The first volume of Buddha focuses strongly on the Indian caste system with the two most prominent characters this volume marked as belonging to the bottom two rungs of society. The catalyst for change is the monk Naradatta who is sent out into the world to find the mysterious man who his master assures him will become a king or a god. The birth of prince Siddhartha doesn’t even happen until late in this book. The birth and life of Buddha seem to provide more of a backdrop for a greater story, giving the manga a setting during a time of great turbulence in India. The many threads throughout the volume weave together supremely, creating a surprisingly fast paced story which mixes both real people and those who Tezuka has created.
The characters are all extremely likable though intensely flawed.

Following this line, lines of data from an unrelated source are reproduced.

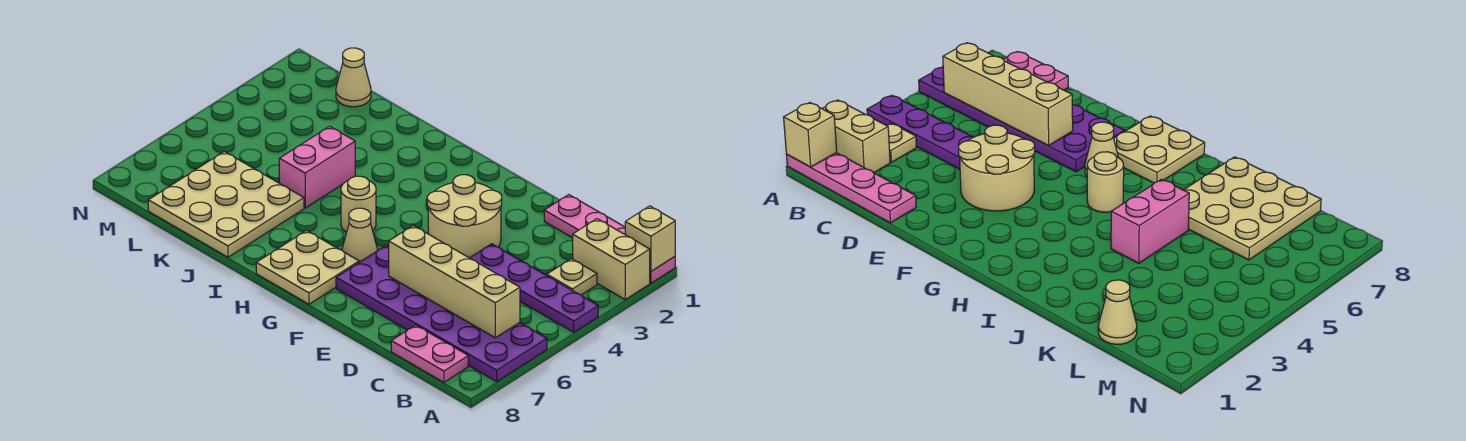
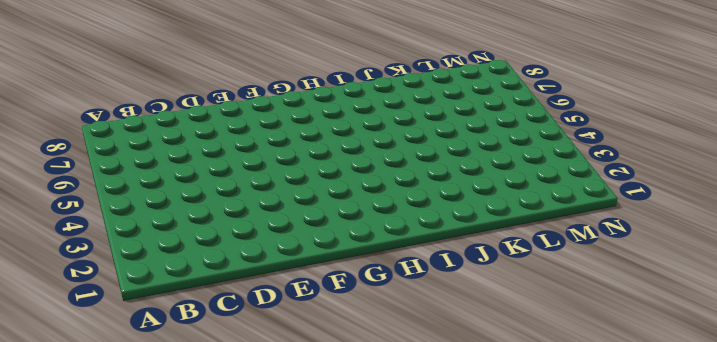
none -> pink plate A1:D1 level 1
none -> tan brick A2:B2 level 1
none -> purple plate A4:D4 level 1

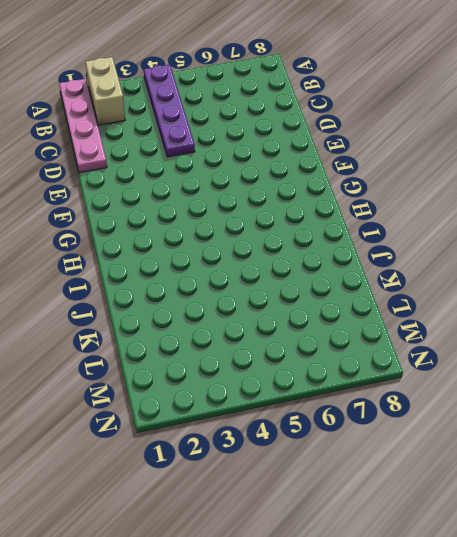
none -> purple plate A6:F7 level 1
none -> tan plate B3 level 1
none -> pink plate B8:C8 level 1

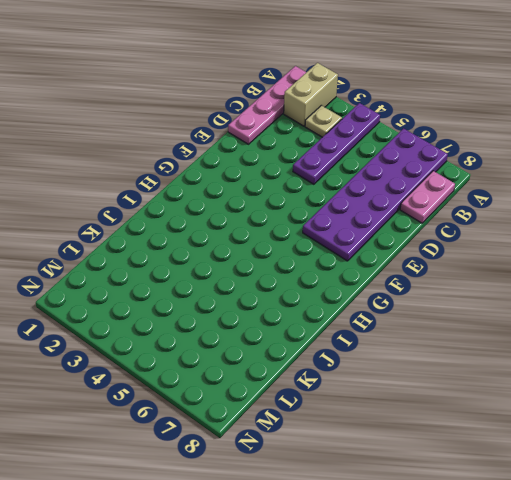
none -> tan round brick E3:F4 level 1
none -> tan cone G6 level 1
none -> tan plate G7:H8 level 1

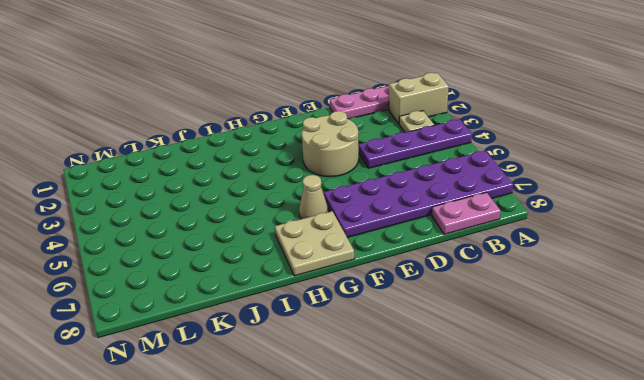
none -> tan round brick H5 level 1
none -> pink brick J4:J5 level 1
none -> tan plate J6:L8 level 1

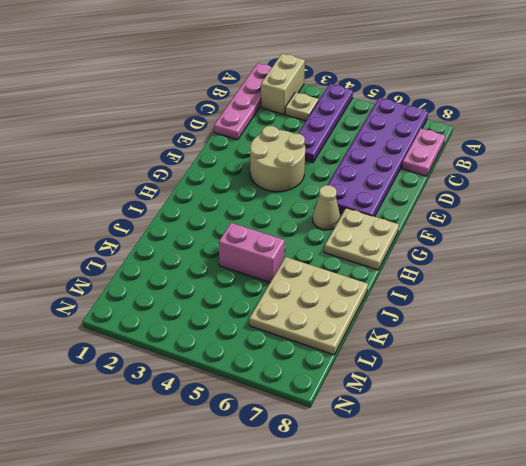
none -> tan round brick H5 level 1
none -> tan cone L1 level 1
none -> tan brick A1 level 2

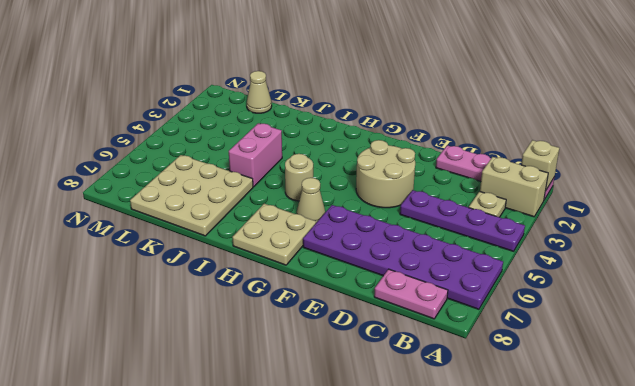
none -> tan brick B6:E6 level 2

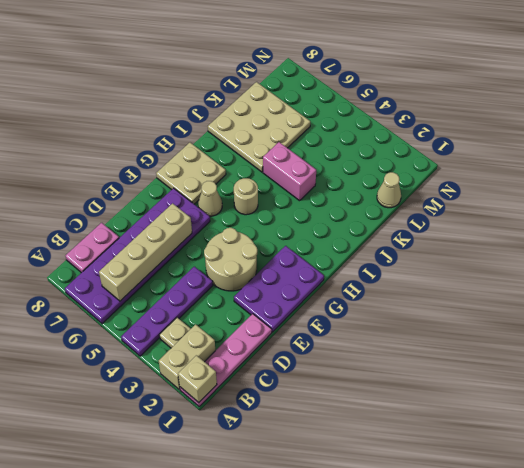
purple plate E1:G2 level 1 -> none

Many of them rightly or wrongly seem to have high opinions of themselves, Chappa sets his sights on attaining status as a noble, Tatta devotes himself totally to revenge whilst Naradatta assumes that the person he is looking for must already posses great power rather than wisdom.
The tone of the story like Tezuka's artwork is a mix of the serious and the silly. Toiler humour easily gives way to deeper, more philosophical discussion. Where it stands out the most is the composition, the panels are clear dynamic and extremely easy to read easily conveying action and emotion. The title probably isn't suited for younger fans since Tezuka doesn't shy away from depicting nudity.
Despite it's age Buddha is still fresh and interesting. The plot is as complex and as interesting as any modern novel. Even today very little manga like this is available in English, it's a shame . Existing manga fans will no doubt appreciate the masterful way it's put together, in fact any fan wishing to create their own comics owes it to themselves to read at least a volume of Buddha and think deeply about the way it's out together. Since the manga focuses on a more 'respectable' subject than many modern manga released in English today Buddha might also be a perfect title to give to manga sceptics who still cling to the idea it's all tentacles and robots.